It was officially dedicated on April 19, 2000, the fifth anniversary
of that terrible bombing, and the museum was dedicated the next
year. The Outdoor Symbolic Memorial holds the following sections
that sit on 3.3 acres of land, and is open every day of the year,
24/7; the Field of Empty Chairs, which is 168 empty chairs that have
been hand-crafted from bronze, glass and stone that represent those
people that lost their lives on that fateful day. Each bombing
victim's name is etched in the glass base, and these chairs are the
empty chairs that every family that lost a loved one faces each time
they sit down for a meal. They are arrayed in nine rows that
symbolize the nine floors of the building, with each person's chair
sitting in the row/floor where they worked or was visiting when the
chains of events occurred. The westernmost line of five chairs
represent the five people that were not in the Murrah building when
the bomb went off, but two were in the Water Resources building, one
outside near the building, one rescuer and one in the Athenian
building. The nineteen small chairs represent the children that were
murdered in the senseless bombing, as were three unborn children
that died with their mothers, and are listed with their mothers on
their chairs. The Gates of Time are huge twin bronze gates that
frame the moment of devastation; 9:02, and are the formal entry into
the memorial. On the eastern gate is 9:01, the last moment of peace
for these folks on this earth, and on the other gate is 9:03, when
the first seconds of recovery began, although for many, there never
will be. Both of the time stamps have been inscribed in the inside
of the monument and face each other as well as the Reflecting Pool.

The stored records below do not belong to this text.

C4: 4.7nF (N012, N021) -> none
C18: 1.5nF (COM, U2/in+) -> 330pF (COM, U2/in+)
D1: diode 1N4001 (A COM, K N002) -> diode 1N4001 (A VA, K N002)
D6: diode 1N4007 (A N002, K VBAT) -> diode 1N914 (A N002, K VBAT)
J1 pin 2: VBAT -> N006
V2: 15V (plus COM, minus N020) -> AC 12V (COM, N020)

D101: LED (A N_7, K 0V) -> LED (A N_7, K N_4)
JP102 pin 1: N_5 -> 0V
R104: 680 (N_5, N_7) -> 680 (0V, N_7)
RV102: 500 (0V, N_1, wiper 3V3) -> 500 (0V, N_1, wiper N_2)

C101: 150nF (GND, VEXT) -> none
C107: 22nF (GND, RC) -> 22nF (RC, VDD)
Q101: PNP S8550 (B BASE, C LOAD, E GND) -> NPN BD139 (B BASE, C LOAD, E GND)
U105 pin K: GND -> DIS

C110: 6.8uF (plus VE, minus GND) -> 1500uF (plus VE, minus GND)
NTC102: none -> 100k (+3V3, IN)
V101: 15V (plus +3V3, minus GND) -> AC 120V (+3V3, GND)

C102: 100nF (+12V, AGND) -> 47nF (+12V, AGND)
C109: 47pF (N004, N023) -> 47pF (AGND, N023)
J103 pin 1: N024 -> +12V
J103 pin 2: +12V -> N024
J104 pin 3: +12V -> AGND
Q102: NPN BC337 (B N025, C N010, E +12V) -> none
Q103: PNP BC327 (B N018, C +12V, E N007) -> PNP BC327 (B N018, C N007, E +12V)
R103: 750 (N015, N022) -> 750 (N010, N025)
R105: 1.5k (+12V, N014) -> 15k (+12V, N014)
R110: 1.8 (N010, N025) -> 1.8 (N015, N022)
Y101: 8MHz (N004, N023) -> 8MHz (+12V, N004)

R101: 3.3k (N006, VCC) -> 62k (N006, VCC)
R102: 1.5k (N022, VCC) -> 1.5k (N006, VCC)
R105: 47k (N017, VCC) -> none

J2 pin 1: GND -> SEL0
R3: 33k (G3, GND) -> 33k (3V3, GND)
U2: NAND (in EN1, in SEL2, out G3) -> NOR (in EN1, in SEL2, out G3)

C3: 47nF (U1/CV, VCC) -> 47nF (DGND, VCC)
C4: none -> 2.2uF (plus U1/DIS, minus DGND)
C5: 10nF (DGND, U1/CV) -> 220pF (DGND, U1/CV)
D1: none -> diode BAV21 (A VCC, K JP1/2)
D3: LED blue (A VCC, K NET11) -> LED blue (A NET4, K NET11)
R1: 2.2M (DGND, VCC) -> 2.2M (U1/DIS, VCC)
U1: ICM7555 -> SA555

On the exterior of the gates is inscribed; "We come here to remember
Those who were killed, those who survived and those changed forever.
May all who leave here know the impact of violence. May this
memorial offer comfort, strength, peace, hope and serenity". The
Reflecting Pool is merely a thin layer of water that flows over a
polished black granite slab, going east to west, down the middle of
the memorial which had been part of Fifth Street. Visitors that come
here and look into the pool will see the reflection of a person that
has been changed by domestic terrorism. The Survivor Tree is an
American elm tree that stands on the north side of the memorial, and
was the only shade tree in the parking lot that was located across
from the building, and workers would come in early just to get a
spot that was shaded by this tree. There are photos of the city that
are from the beginning of its statehood, which is about 1907, and
the tree is shown in it, which means it is now about 103 years old.
Although it is old, it had been neglected and also taken for granted
before the bombing, but after surviving the blast, although being
heavily damaged, it was cut to gather some of the evidence that had
blown into its branches. The Survivors wall is the only remaining
original part of the Murrah building and is located on the southeast
corner. It has become the Survivors Wall and has many panels of
granite that was saved from the building inscribed with the names of
the over 800 survivors from the building and the area around it.